Diabetes mellitus is a chronic disease with high mortality and morbidity and with increasing prevalence. Although the oral glucose tolerance test (OGTT) takes fasting and 2-hour plasma glucose leves into consideration, there are some studies that showed 1 hour glycaemia to be an important predictor of type 2 diabetes (1), (2) and diabetes complications. For instance, in a study by Succoro et al. (3), increased carotid intima media thickness was observed in non-diabetic patients with serum glucose levels higher than 155 mg/dL showed. Higher prevalence of polyneuropathy (4) and subclinical inflammation (5) were also linked either to insulin resistance due to inflammatory cytokines and molecules or impairment of early insulin release (6).

It is well-known that diabetes and non-alcoholic fatty liver disease (NAFLD) has reciprocal relationship (7), but there is still not any study evaluating the effects of 1-hour hyperglycaemia without hyperlipidemia, high fasting or 2-hour plasma glucose levels, as a sole factor in NAFLD in medical literature.
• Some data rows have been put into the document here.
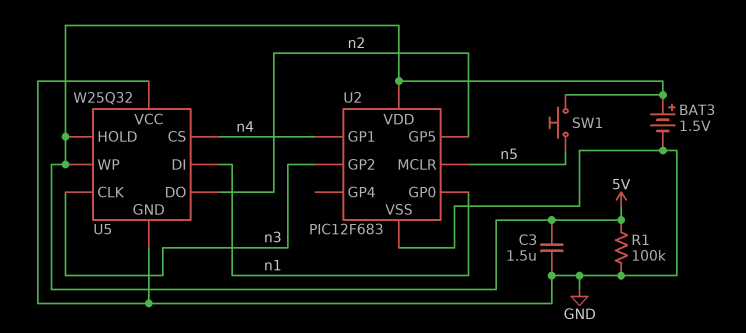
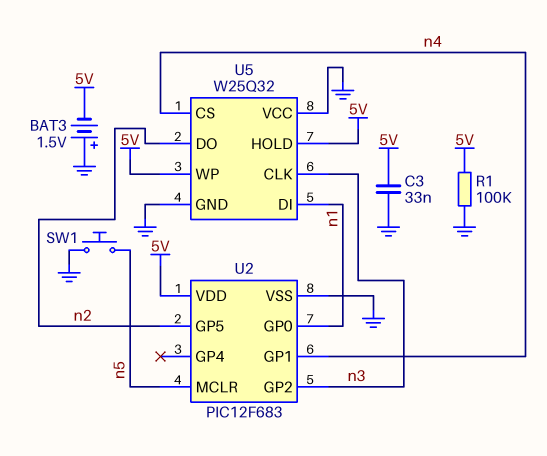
BAT3: 1.5V (plus 5V, minus GND) -> 1.5V (plus GND, minus 5V)
C3: 1.5uF (5V, GND) -> 33nF (5V, GND)
SW1: button (5V, n5) -> button (GND, n5)

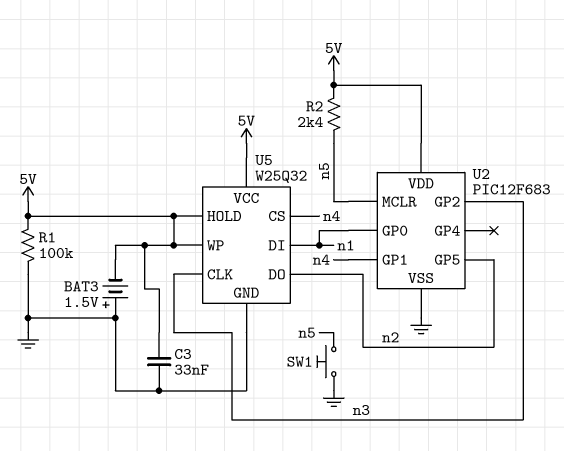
R2: none -> 2.4k (5V, n5)
U5 pin VCC: GND -> 5V

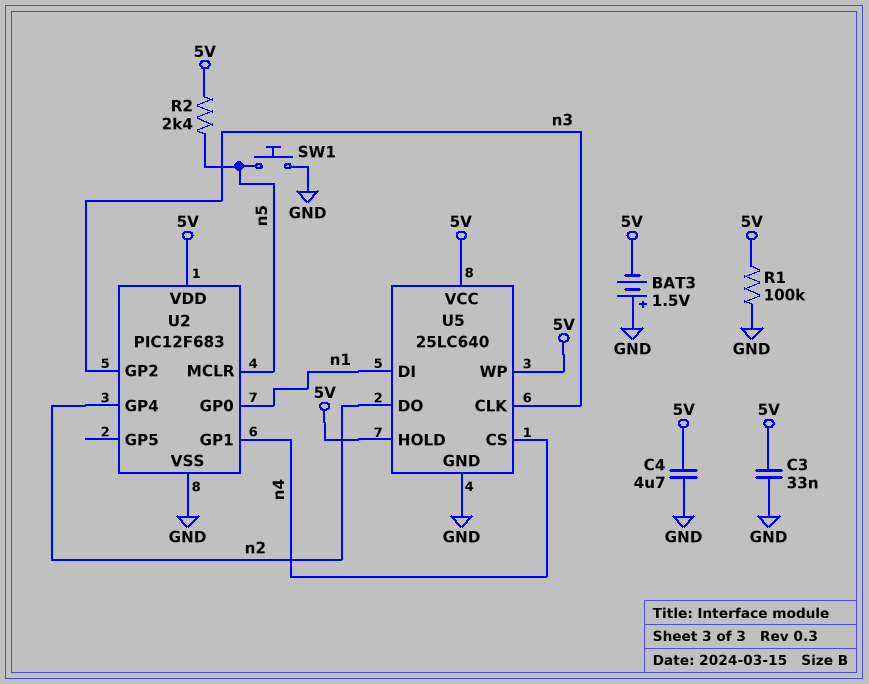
C4: none -> 4.7uF (5V, GND)
U2 pin GP4: none -> n2
U2 pin GP5: n2 -> none
U5: W25Q32 -> 25LC640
In this context, we aimed to evaluate the factors related with ultrasonographically-evaluated hepatosteatosis in patients with 1-hour hyperglycemia.

Materials and Methods

Patients and procedure

We performed 75-g OGTT in 746 subjects who visited came for check-up to our endocrinology and metabolic diseases department outpatient clinic without known diabetes, thyroid, cardiovascular or pituitary disease. Among 96 patients with only 1-hour hyperglycemia (1-hour glucose levels of higher than 155 mg/dL), we enrolled 69 adult patients (21 males, 48 females) without any medication history (Figure 1) (1). Patients with any medication history, hypertension (systolic blood pressure [greater than or equal to]130 mmHg and/or diastolic blood pressure [greater than or equal to]85 mmHg), dyslipidemia (low-density lipoprotein cholesterol (LDL-C)>160 mg/dL, triglycerides (TG) >150 mg/dL, and/or high-density lipoprotein cholesterol (HDL-C) <40 mg/dL), cardiac diseases, malignancy, liver diseases, kidney diseases, thyroid disease, alcohol consumption, and smokers were excluded in order to limit confounding factors. Patients with alanine transaminase (ALT) or aspartate transaminase (AST) [greater than or equal to] 40 U/L were excluded to avoid including higher degree of liver injury, non-alcoholic "steatohepatitis" (NASH) and other causes of hepatitides. Tests for hepatitis B and hepatitis C included screening for hepatitis B surface antigen (HBsAg), anti- HBc IgM, HBeAg and anti-HCV antibodies. Patients who have a HBsAg, anti HBC IgM and HBeAg, were excluded. Finally, we enrolled 69 adult patients (21 males, 48 females) without any medication history, applying to our endocrinology and metabolic diseases department outpatient clinic. All patients were examined and their height, weight and waist circumferences were recorded during the physical examination. Body mass index (BMI) was calculated as kg/[m.sup.2] and subjects with BMI [greater than or equal to]30 kg/[m.sup.2] were grouped as obese.

[FIGURE 1 OMITTED]

Biochemical analyses

Venous blood samples were obtained early in the morning after a 12-hour fasting period, for measuring fasting blood glucose, HbA1c, total cholesterol, HDL-C, LDL-C, and TG levels. All laboratory measurements were carried out with standardized methods in laboratories of Ufuk University Dr. Ridvan Ege Hospital. All patients underwent 75-g OGTT early in the morning. Plasma glucose was measured with an automatic colorimetric method with Cobas Integra 400 Analyzer. Electrochemiluminescence immunoassay (ECLIA) was used for insulin measurements, with inter-assay coefficient of variation of 2.6%. Total cholesterol, LDL and HDL levels, triglycerides, ALT and AST were measured by automated colorimetric assay by Cobas Integra 400 Analyzer. HbA1c was measured by high-performance liquid chromatography method with inter-assay coefficient of variation of 2.3%.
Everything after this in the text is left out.